Acceleration switches can be used whenever a particular level of acceleration or deceleration must be sensed. For example, in automobiles, an acceleration switch can be used to sense a crash and trigger the deployment of an airbag, or to sense or a severe braking situation and trigger a seat belt tensioning device.
The present invention represents an advance in the art of acceleration switches by providing an acceleration switch that can be formed by micromachining. This minimizes a need for conventional precision machining and piece-part assembly.
The acceleration switch of the present invention can be formed using batch fabrication techniques, with individual devices having acceleration set points which can be selected over a wide range from 1 G to one thousand G or more, where G is the acceleration due to gravity.
These and other advantages of the present invention will become evident to those skilled in the art.
The present invention relates to a microelectromechanical (MEM) acceleration switch which comprises a substrate; a proof mass flexibly connected to the substrate by a plurality of folded springs located around a periphery of the proof mass, with the proof mass being moveable in a direction substantially perpendicular to the substrate in response to a sensed acceleration, and further comprising a first electrode located on a major surface of the proof mass; and a second electrode located proximate to the first electrode to provide an electrical connection thereto upon movement of the first electrode into contact with the second electrode in response to the sensed acceleration. The MEM acceleration switch can further comprise an electrical latch to maintain the electrical connection between the first and second electrodes after the sensed acceleration has occurred.
The substrate and the proof mass can each comprise silicon. Each folded spring can also comprise silicon, which can be either monocrystalline silicon when a silicon-on-insulator substrate is used, or polycrystalline silicon when a silicon substrate is used.

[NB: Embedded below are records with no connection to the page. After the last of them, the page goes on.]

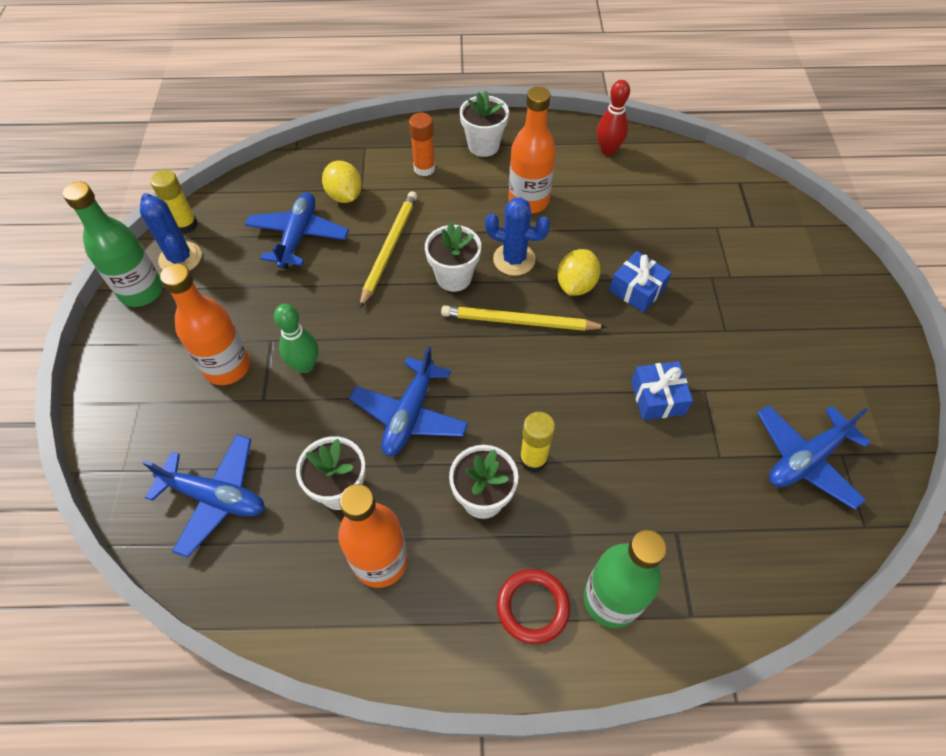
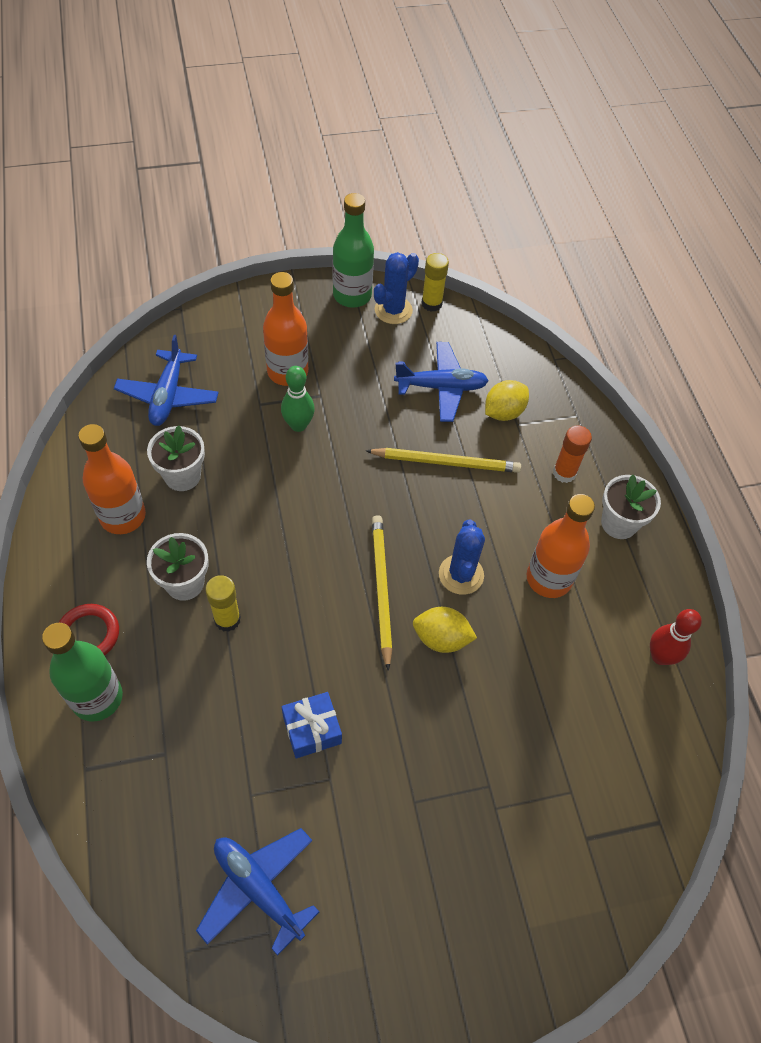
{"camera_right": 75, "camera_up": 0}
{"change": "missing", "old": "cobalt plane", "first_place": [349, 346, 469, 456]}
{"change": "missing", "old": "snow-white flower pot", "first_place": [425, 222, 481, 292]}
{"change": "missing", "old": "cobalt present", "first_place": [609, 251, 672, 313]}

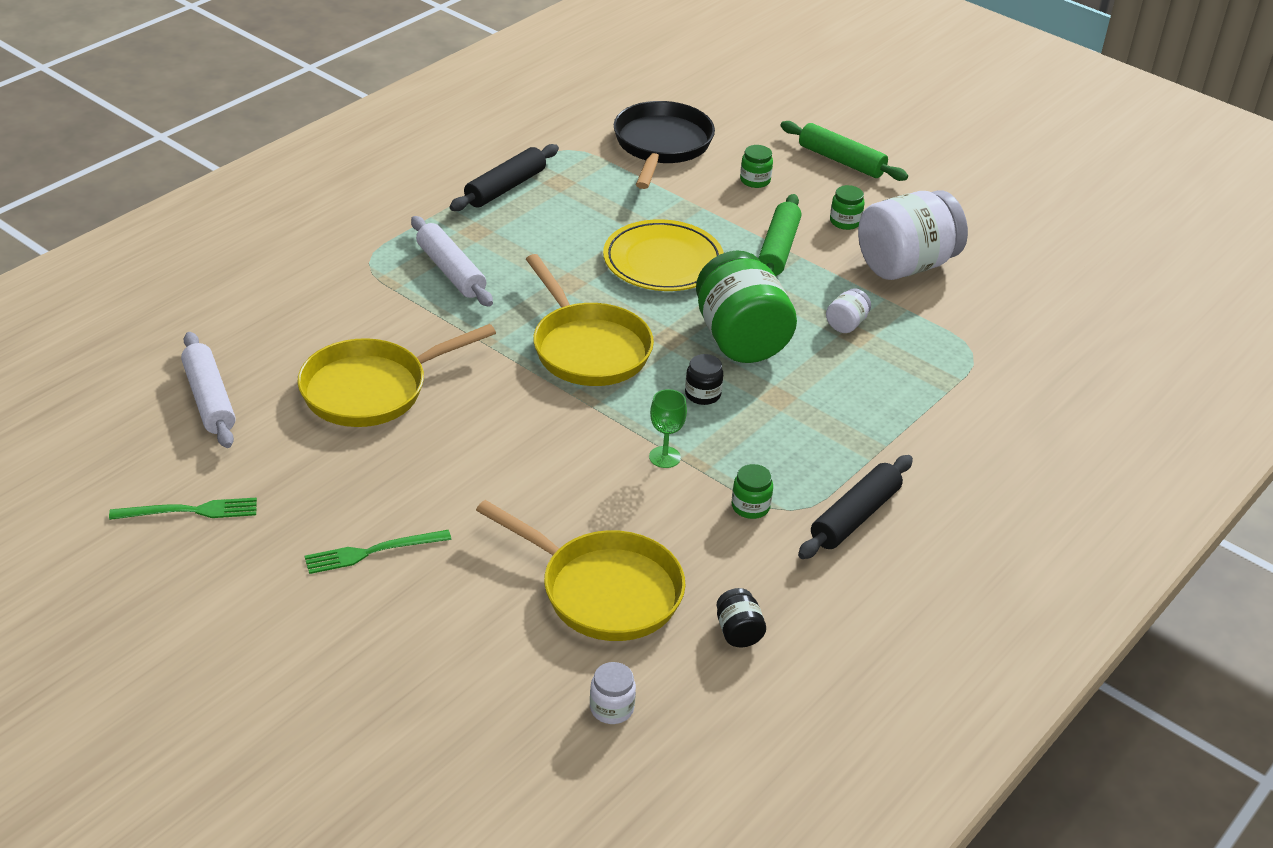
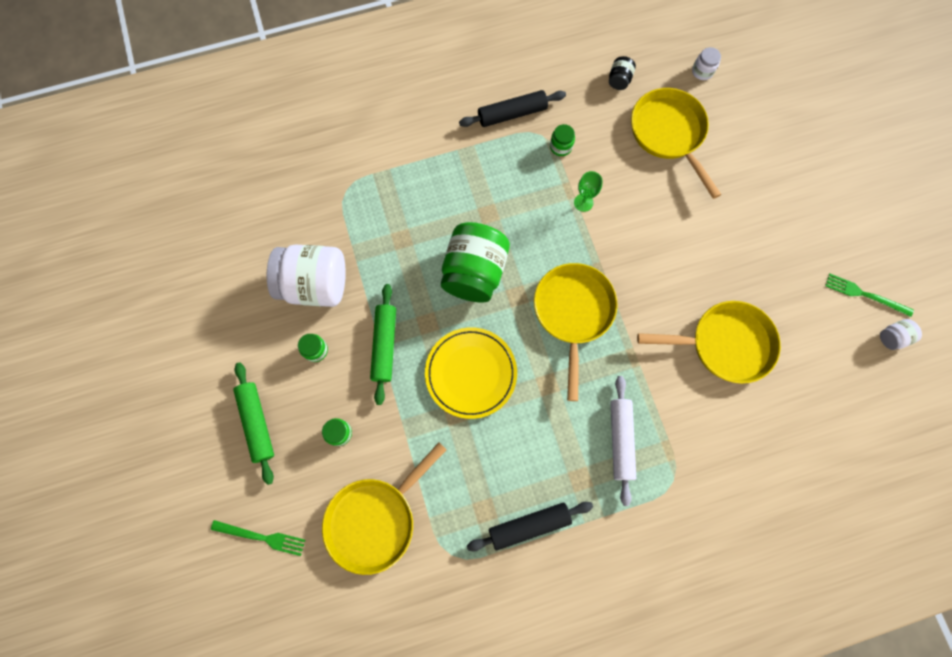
{"camera_right": -145, "camera_up": 35}
{"change": "missing", "old": "snow-white dough roller", "first_place": [181, 332, 236, 448]}
{"change": "relocated", "old": "leaf-green table fork", "first_place": [305, 530, 452, 574], "second_place": [211, 520, 305, 556]}
{"change": "colour", "old": "jet-black pan", "new": "golden pan", "first_place": [614, 101, 715, 189], "second_place": [322, 442, 447, 575]}
{"change": "missing", "old": "jet-black jam jar", "first_place": [685, 354, 723, 405]}
{"change": "spun", "old": "leaf-green dough roller", "first_place": [758, 194, 801, 276], "second_place": [370, 284, 396, 405], "degrees": -45}
{"change": "relocated", "old": "snow-white jam jar", "first_place": [826, 288, 871, 333], "second_place": [880, 319, 922, 350]}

The thickness of the proof mass can be greater than or equal to the thickness of the substrate; and each folded spring can have a thickness in the range of 1–50 microns, for example, with the exact thickness of each spring depending upon a threshold value of the acceleration which is to be sensed by the MEM acceleration switch. The major surface of the proof mass can have a shape that is generally either circular or polygonal. The number of folded springs can comprise, for example, three to sixteen folded springs. Each folded spring can further comprise a first pair of spring arms connected to the proof mass, and a second pair of spring arms connected to the substrate, with the first and second pairs of spring arms being connected together by a crossbeam. One or more stops can be optionally provided on the substrate extending over the periphery of the proof mass to limit movement of the proof mass in a direction away from the second electrode.

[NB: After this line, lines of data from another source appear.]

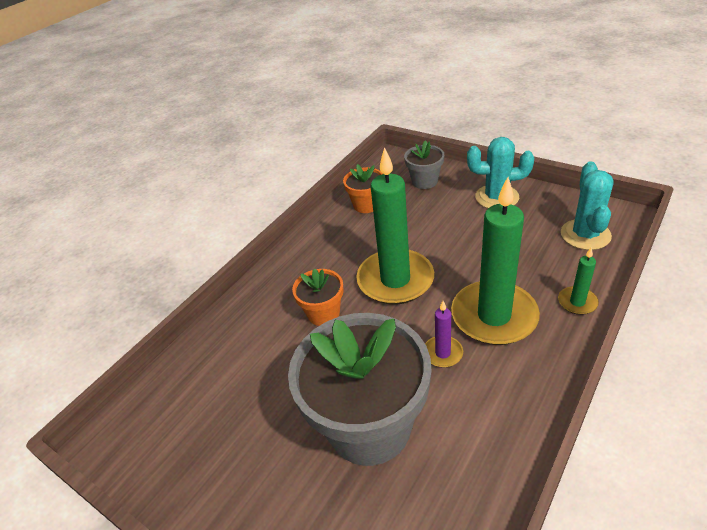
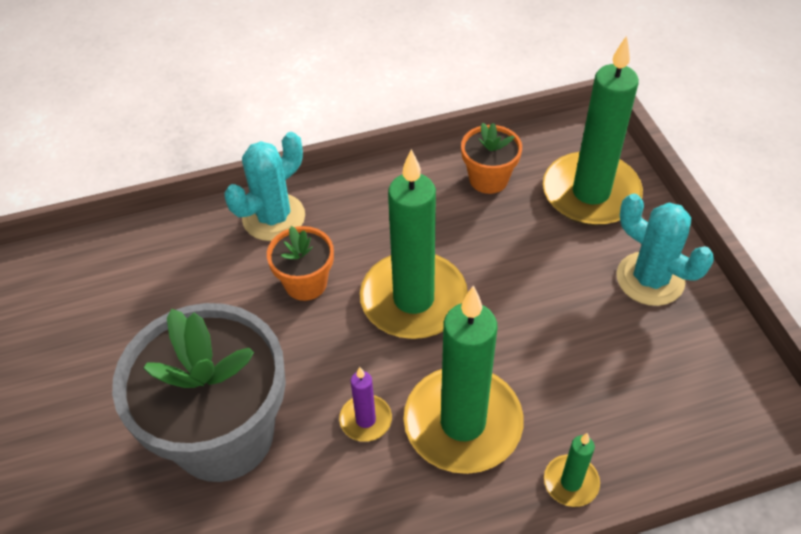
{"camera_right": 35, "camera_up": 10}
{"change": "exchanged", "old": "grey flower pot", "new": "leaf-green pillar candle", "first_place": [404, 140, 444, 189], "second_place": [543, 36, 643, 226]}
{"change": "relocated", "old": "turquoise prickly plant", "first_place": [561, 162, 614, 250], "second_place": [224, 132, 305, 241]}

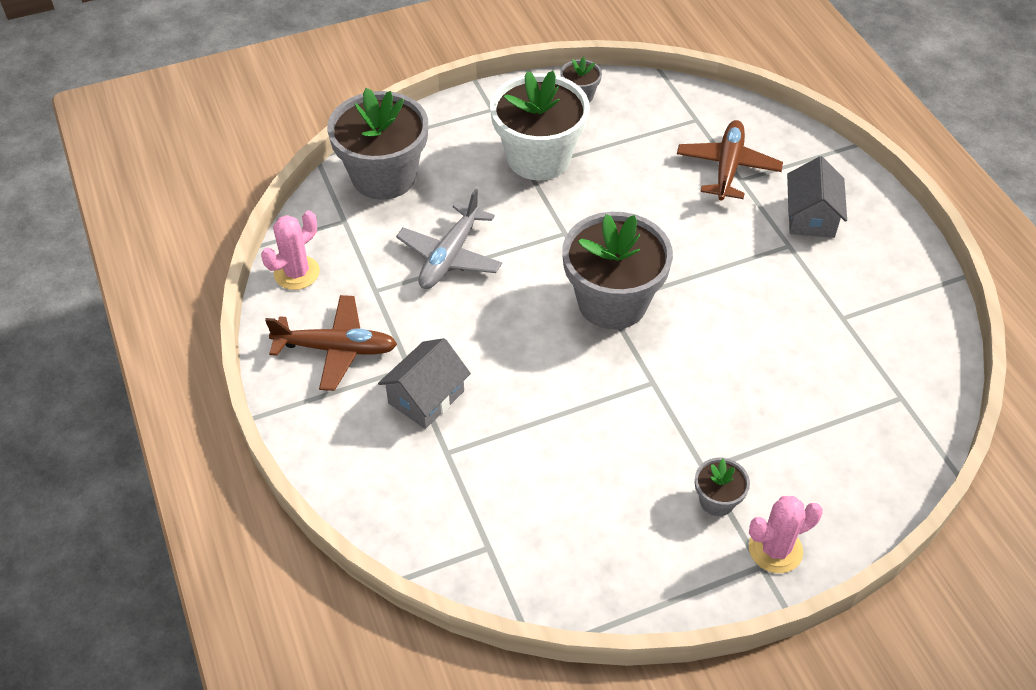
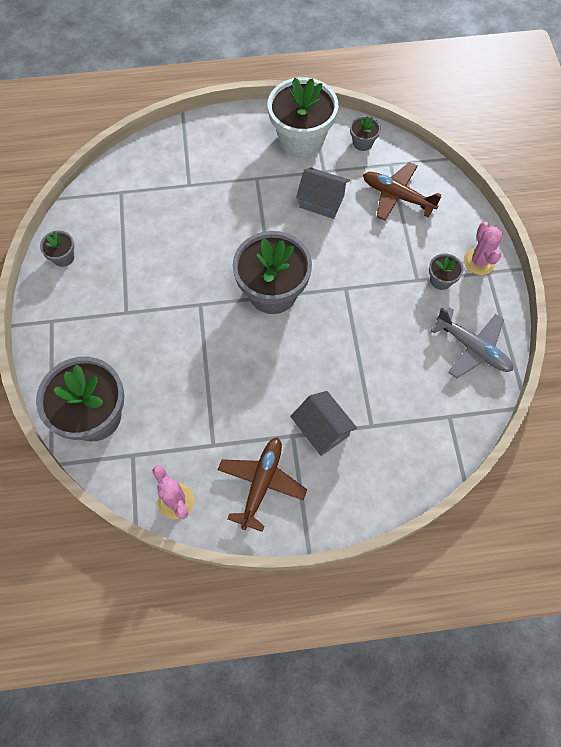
{"camera_right": -75, "camera_up": 15}
{"change": "relocated", "old": "grey plane", "first_place": [396, 189, 502, 289], "second_place": [430, 307, 513, 379]}
{"change": "relocated", "old": "snow-white flower pot", "first_place": [490, 71, 590, 180], "second_place": [268, 77, 338, 157]}
{"change": "relocated", "old": "dark brown plane", "first_place": [677, 120, 783, 201], "second_place": [363, 162, 442, 221]}
{"change": "relocated", "old": "grey cottage", "first_place": [787, 156, 847, 238], "second_place": [296, 167, 350, 219]}
{"change": "appeared", "new": "grey flower pot", "second_place": [350, 116, 381, 151]}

The second electrode in the MEM acceleration switch can be located on a submount whereon the substrate is attached, or alternately can comprise a pin of a package whereon the substrate is attached. Yet another electrode (i.e. a third electrode) can be located on the submount or in the package. In this case, the first electrode can contact the second and third electrodes as the proof mass is moved in response to the sensed acceleration and thereby provide an electrical connection (i.e. a switch closure) between the second and third electrodes via the first electrode, or from the first electrode to the second and third electrodes. The first electrode can be electrically connected to the substrate through the proof mass and the plurality of folded springs.
The present invention further relates to a MEM acceleration switch which comprises a substrate; a proof mass flexibly anchored to the substrate by a plurality of folded springs located around a periphery of the proof mass, with the proof mass being moveable in a direction substantially perpendicular the substrate, and with the proof mass having a metallization covering at least a portion of a major surface thereof; and at least one electrode located proximate to the metallization to form an electrical contact therewith upon movement of the proof mass in response to an acceleration event above a threshold value. An electrical latch can optionally be included in the MEM acceleration switch to maintain the electrical contact after occurrence of the acceleration event.

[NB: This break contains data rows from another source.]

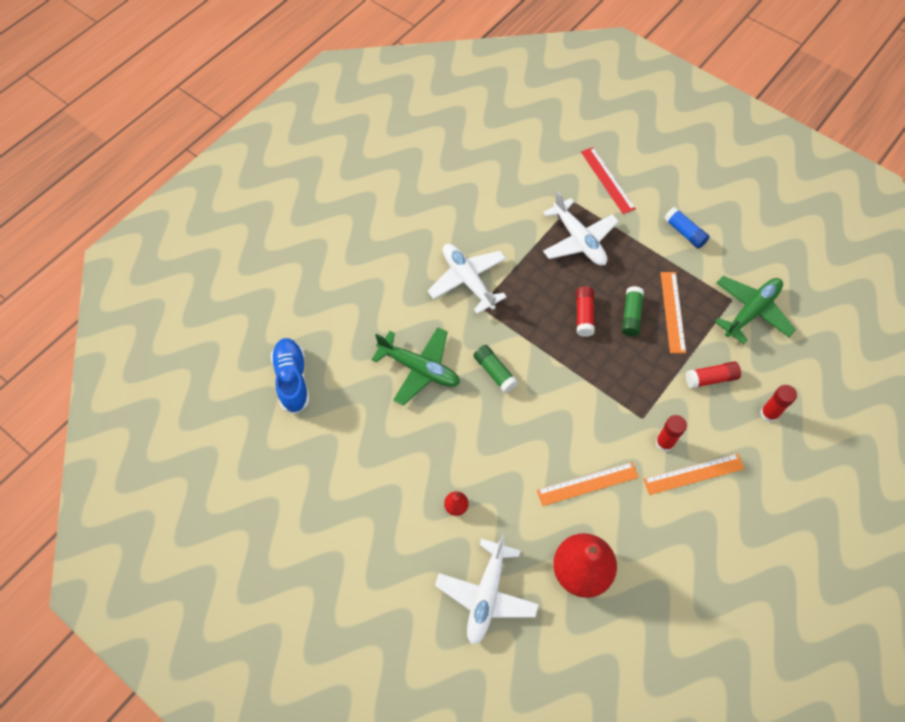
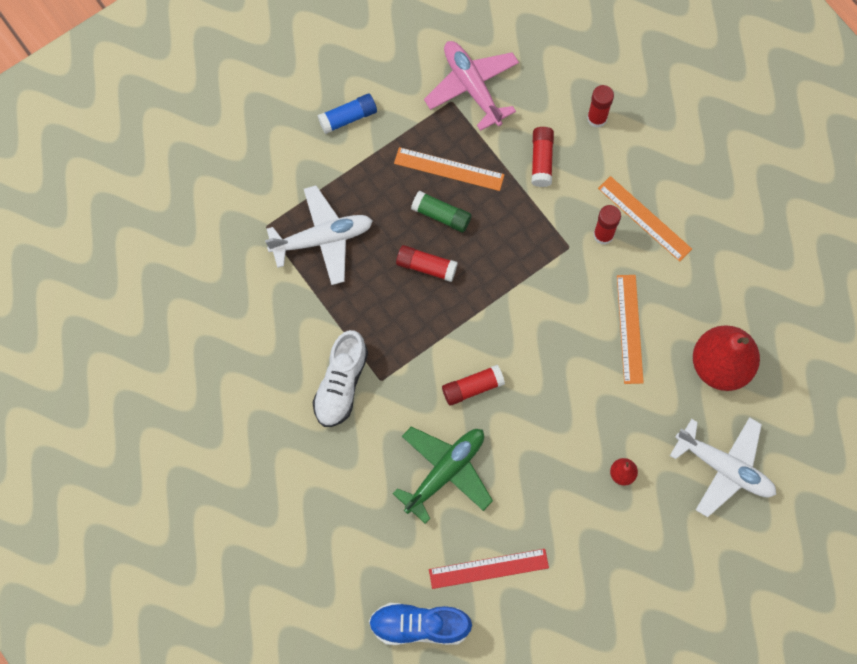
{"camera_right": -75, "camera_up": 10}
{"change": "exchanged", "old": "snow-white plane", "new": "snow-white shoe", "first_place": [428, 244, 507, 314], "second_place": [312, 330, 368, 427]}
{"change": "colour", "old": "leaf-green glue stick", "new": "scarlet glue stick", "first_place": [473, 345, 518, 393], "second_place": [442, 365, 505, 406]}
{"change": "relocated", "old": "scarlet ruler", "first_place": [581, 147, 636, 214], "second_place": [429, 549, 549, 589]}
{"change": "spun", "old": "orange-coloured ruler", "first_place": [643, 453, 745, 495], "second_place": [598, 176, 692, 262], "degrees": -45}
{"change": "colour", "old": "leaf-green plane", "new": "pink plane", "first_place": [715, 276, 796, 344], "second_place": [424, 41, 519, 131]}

The substrate and the proof mass can each comprise silicon. The major surface of the proof mass can have a shape that is circular or polygonal. One or more of the electrodes can be located on a submount or package whereon the substrate is attached.
The plurality of folded springs generally comprises three to sixteen folded springs, with each folded spring having a thickness, for example, in the range of 1–50 microns (μm). Each folded spring comprises a first pair of spring arms connected to the proof mass, and a second pair of spring arms connected to the substrate, with the first and second pairs of spring arms being connected together by a crossbeam.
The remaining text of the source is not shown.